In memory of Evert Gummesson (1936-2023)

In memory of Evert Gummesson (1936-2023)
URL: https://en.wikipedia.org/wiki/Evert_Gummesson

Hanken notice here
URL: https://blogs.hanken.fi/cers/2023/04/06/the-passing-of-evert-gummesson/

ServSIG notice here
URL: https://www.servsig.org/wordpress/2023/04/evert-gummesson-has-passed-away/

(1) As noted by Christian Gronross, Evert Gummesson was one of the pillars of the Nordic School of service research, and generously contributed a chapter to the Handbook of Service Science, entitled “The future of service is long overdue” in which he offered “a travel account from service management to service science” and educated many of us newcomers on both the Nordic School as well as “Case Study Research and Network Theory.” Please read his chapter if you have a chance, it is rich with his humor and a wide-range of insights and predictions for the future of service research.
URL: https://link.springer.com/chapter/10.1007/978-1-4419-1628-0_27

(2) Evert was also a co-founder of the Naples Forum on Service bi-annual conference, one of the best little conferences for service researchers on the planet, both to meet service research innovators and leaders as well as for the amazing hospitality of the hosts in the beautiful Naples region of Italy.
URL: https://naplesforumonservice.com

(3) Evert’s was extremely serious about the importance of service in everyday life and as a scholarly pursuit, but would often makes his points with clever quips and amusing anecdotes.
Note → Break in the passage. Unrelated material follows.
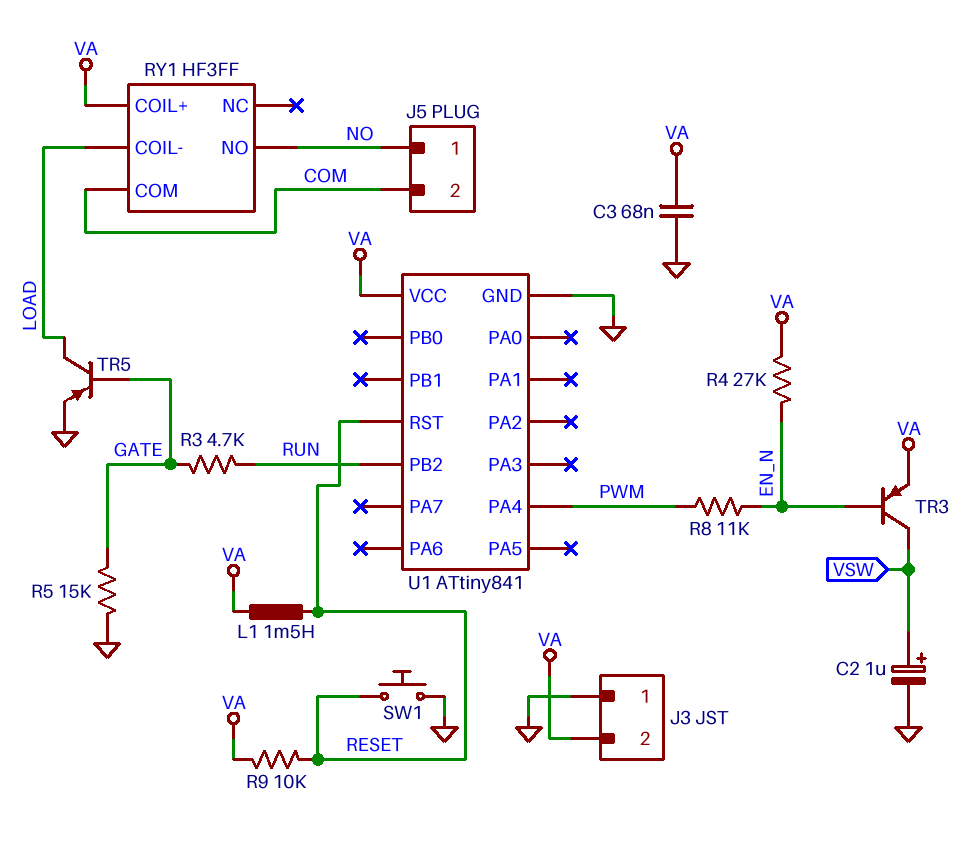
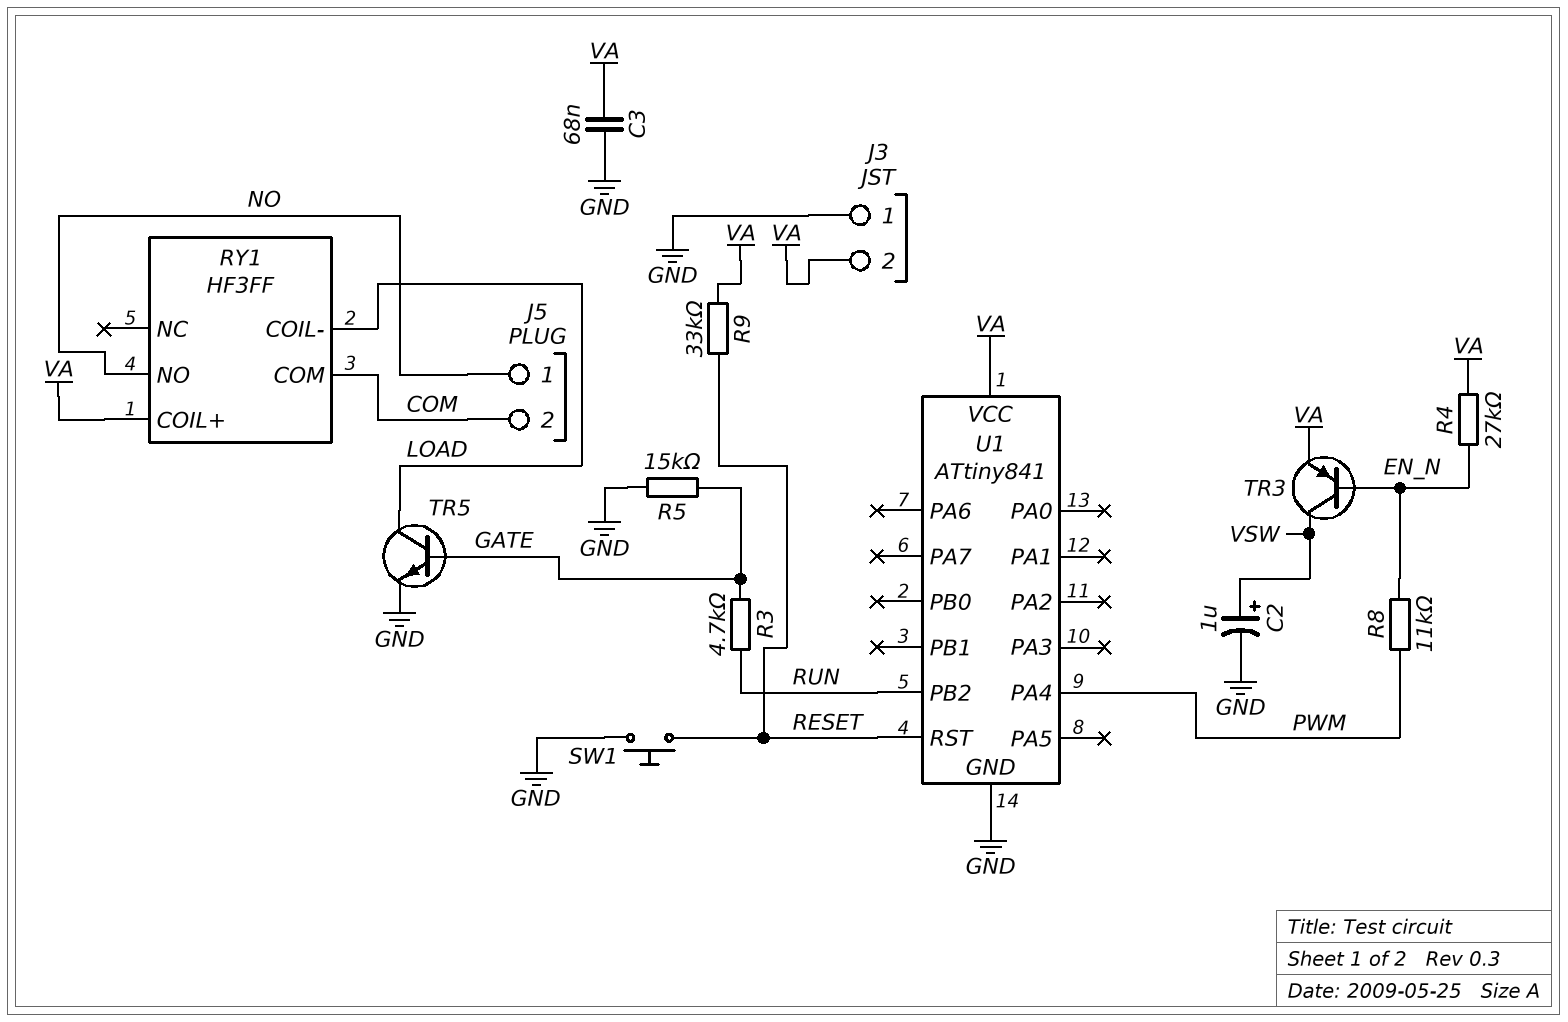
L1: 1.5mH (RESET, VA) -> none
R9: 10k (RESET, VA) -> 33k (RESET, VA)
TR5: PNP (B GATE, C LOAD, E GND) -> NPN (B GATE, C LOAD, E GND)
For example, in “The SAGE Handbook of Serivce-Dominant Logic”, his chapter “Towards a Grand View of Service: The Role of Service-Dominant Logic” includes a wonderful section entitled “A blind-date with S-D logic” and the challenges of making sense of service research which might appear at first to new comers as “a smorgasbord of unrelated dishes.”
URL: https://us.sagepub.com/en-us/nam/the-sage-handbook-of-service-dominant-logic/book254774#contents

(4) My highest praise for Evert’s work is what I consider his masterpiece entitled “Case Theory in Business and Management: Reinventing Case Study Research.” I confess to needing to read sections of this book three times to begin to understand its deep insights about transcending simple categories such as quantitative and qualitative research. I keep going back to this book for inspiration when I question why some of us engage in such an impossibly hard challenge of deeply understanding service and it manifestation as service system interaction and change processes in a complex world of people with bounded rationality. At the end of the day, Evert through this work continues to inspire me to “Think Right” and “Do Right.”
URL: https://sk.sagepub.com/books/case-theory-in-business-and-management-reinventing-case-study-research

(5) Finally, as Ray Fisk noted: “Evert was a fascinating person with a generous spirit who personified service. He will be dearly missed!” For example, Evert invited me anytime I was traveling in Europe to please come visit him in Stockholm so we could have dinner at his house. He would be chef, and quickly whip up a simple fish stew and pour generous portions of white wine, while discussing life and friendships and ideas. I will treasure his colleagueship and friendship forever, and Evert will truly be dearly missed.